Significant Changes in Equity Transfer of Limited Liability Companies under the New Company Law
Before the revision of the Company Law, if shareholders wanted to transfer their equity to someone other than shareholders, they needed to first seek the consent of other shareholders, and only with the consent of more than half of the other shareholders could they proceed with the equity transfer. The new company law has abolished the requirement to seek consent, and instead stipulates that the transferor only needs to notify other shareholders in writing of the quantity, price, payment method, and deadline of the equity transfer. After receiving the notice, other shareholders may have the right of first refusal under the same conditions. If there is no response within 30 days from the date of receiving the written notice, it shall be deemed as a waiver of the right of first refusal. This change simplifies the process of equity transfer.
2、 New regulations have been added that require written notice to the company for equity transfer and changes to the shareholder register.
This is a newly added provision in the Company Law, which stipulates that if a shareholder transfers equity, they shall notify the company in writing and request a change in the shareholder register; For those who need to apply for change registration, they can request the company to apply for change registration with the company registration authority.

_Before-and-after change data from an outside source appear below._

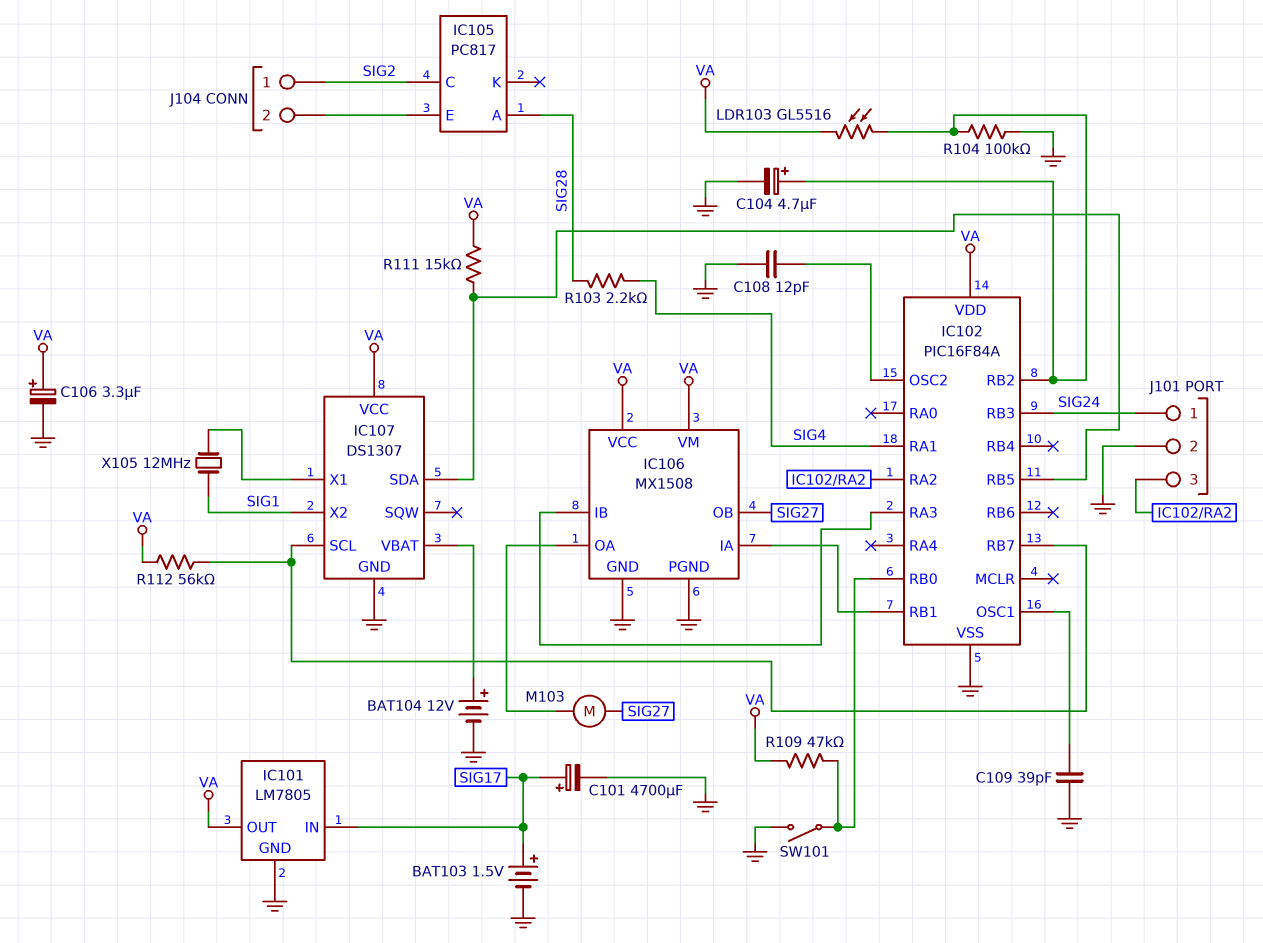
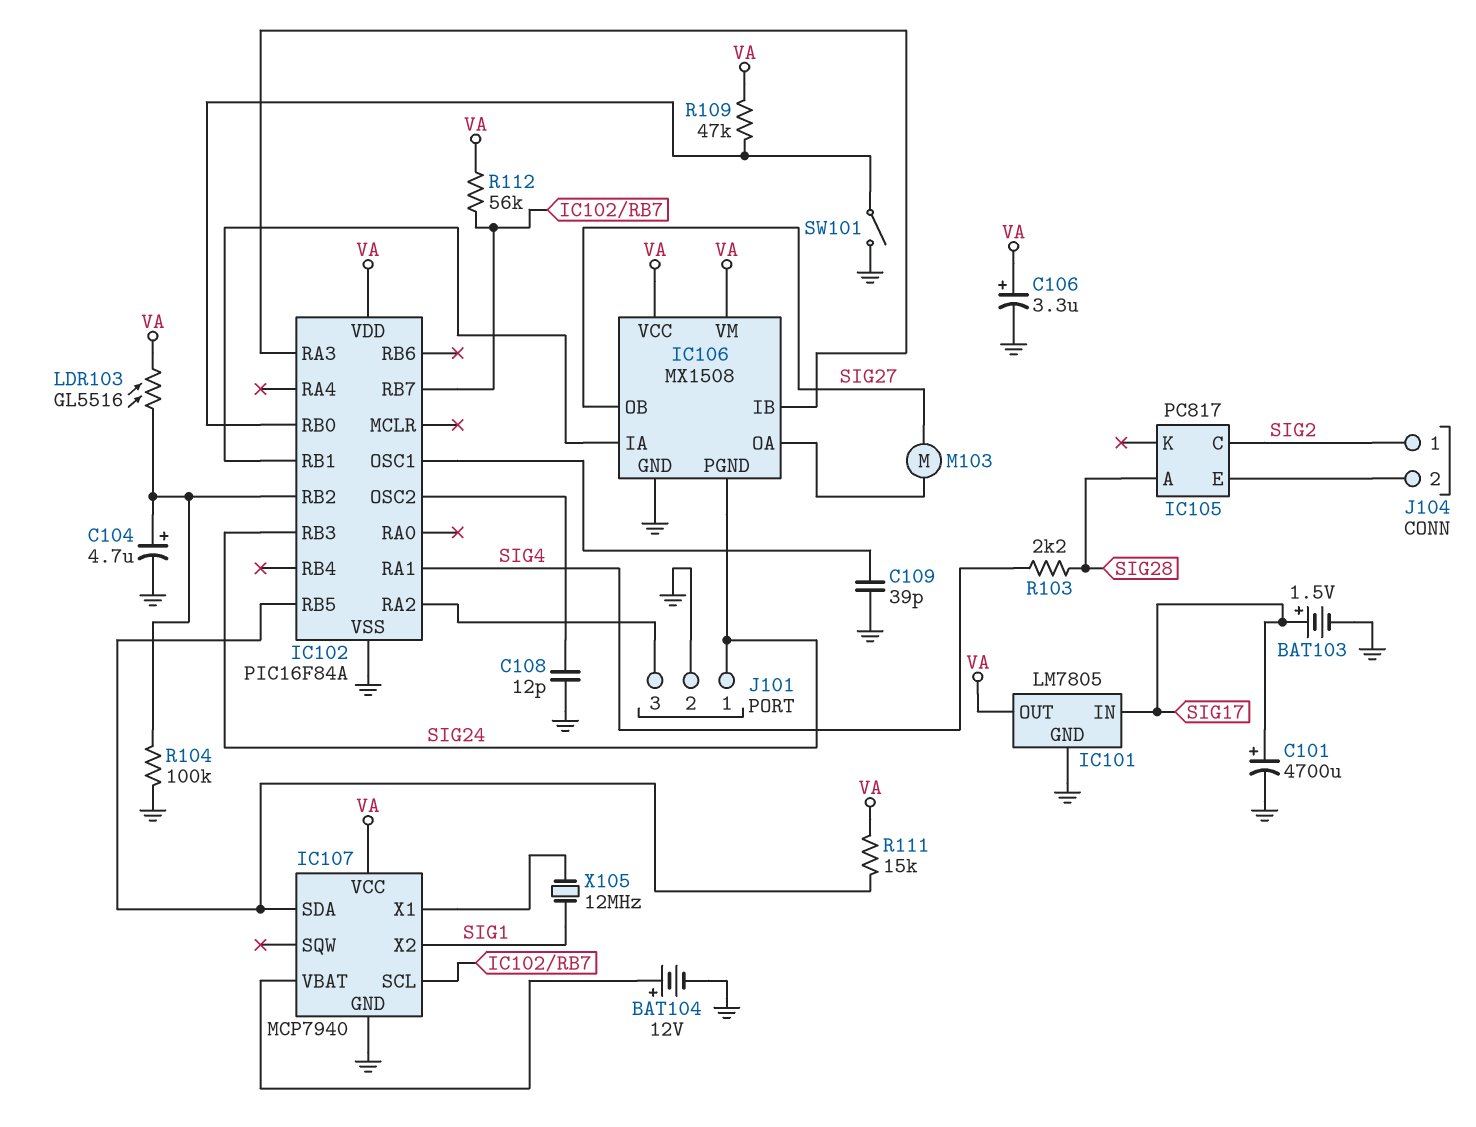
IC106 pin PGND: GND -> SIG24
IC107: DS1307 -> MCP7940

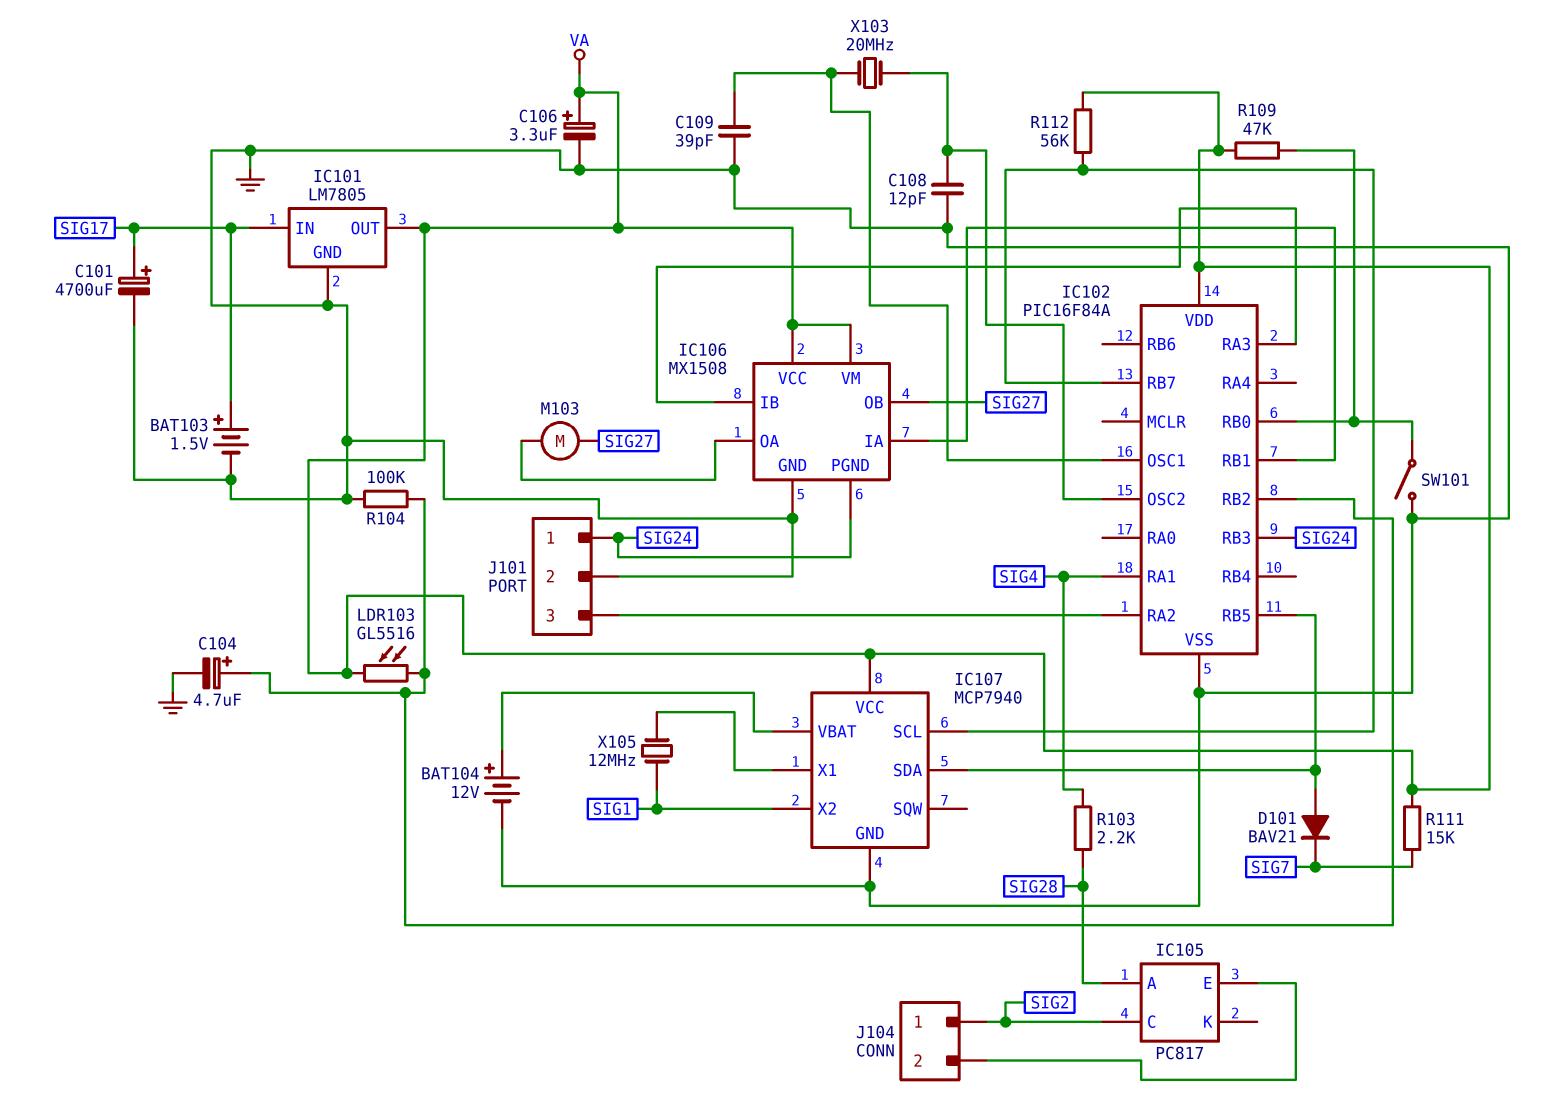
D101: none -> diode BAV21 (A IC102/RB5, K SIG7)
R111: 15k (IC102/RB5, VA) -> 15k (SIG7, VA)
X103: none -> 20MHz (IC102/OSC1, IC102/OSC2)

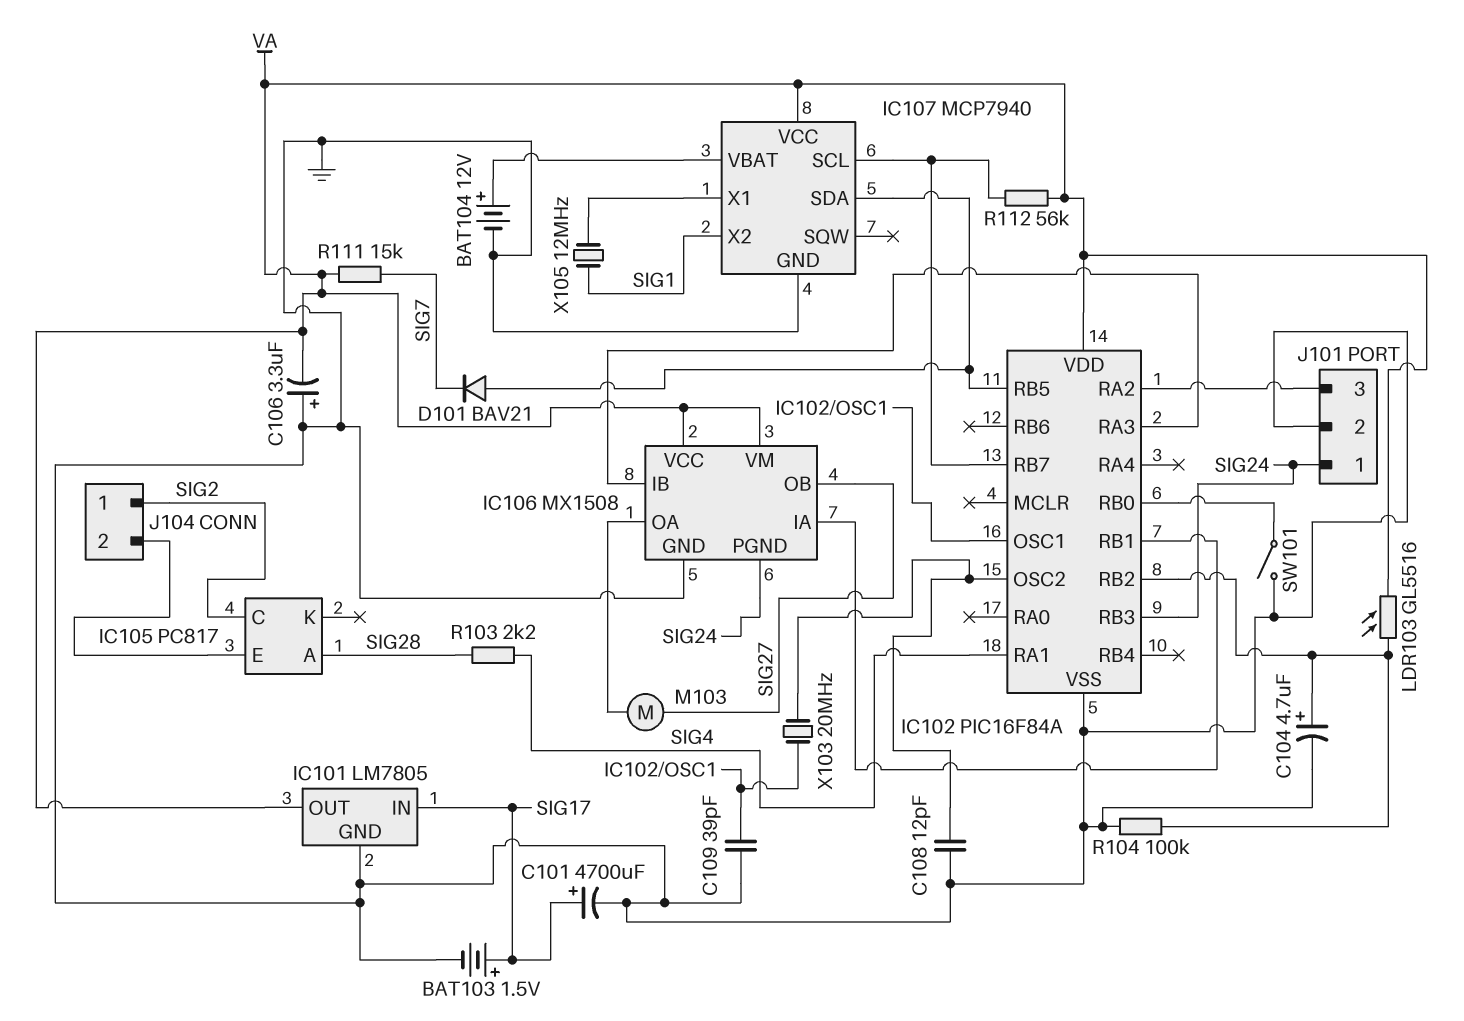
C106: 3.3uF (plus VA, minus GND) -> 3.3uF (plus GND, minus VA)
R109: 47k (IC102/RB0, VA) -> none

If the company refuses or fails to respond within a reasonable period of time, the transferor or transferee may file a lawsuit with the people's court in accordance with the law. This new regulation grants shareholders the right to sue, preventing the company or other shareholders from refusing to cooperate with equity transfer or unreasonably obstructing, making it difficult for new and old shareholders to realize their rights.
3、 The time point at which the transferee can exercise shareholder rights after equity transfer has been clarified.
Due to the fact that equity transfer often takes some time to complete, in practice, some new shareholders advocate that they should have the right to exercise their rights from the time they sign the equity transfer agreement, some advocate that they should have the right to exercise their rights from the time they pay the consideration for the equity transfer, and some are already fulfilling their shareholder responsibilities before signing the equity transfer agreement. Various situations are complex. Previously, there was no clear provision in the law regarding when new shareholders can exercise their shareholder rights. The revised new Company Law stipulates that in the case of equity transfer, the transferee may assert shareholder rights against the company from the time it is recorded in the shareholder register. This new regulation solves the difficulties in judicial practice.
4、 Clarify who bears the obligation to contribute capital if there are defects in the transfer of equity by shareholders.
Previously, Judicial Interpretation Three of the Company Law had made provisions on the issue of equity transfer by shareholders who failed to fulfill or fully fulfill their investment obligations. According to the regulations, in this case, the transferee knew or should have known about it, and the company requested the shareholder to fulfill their investment obligations, and the transferee shall bear joint and several liability for it. However, this judicial interpretation does not further specify how to handle the issue of capital contribution for shareholders who have not yet reached the deadline for capital contribution if they transfer their equity.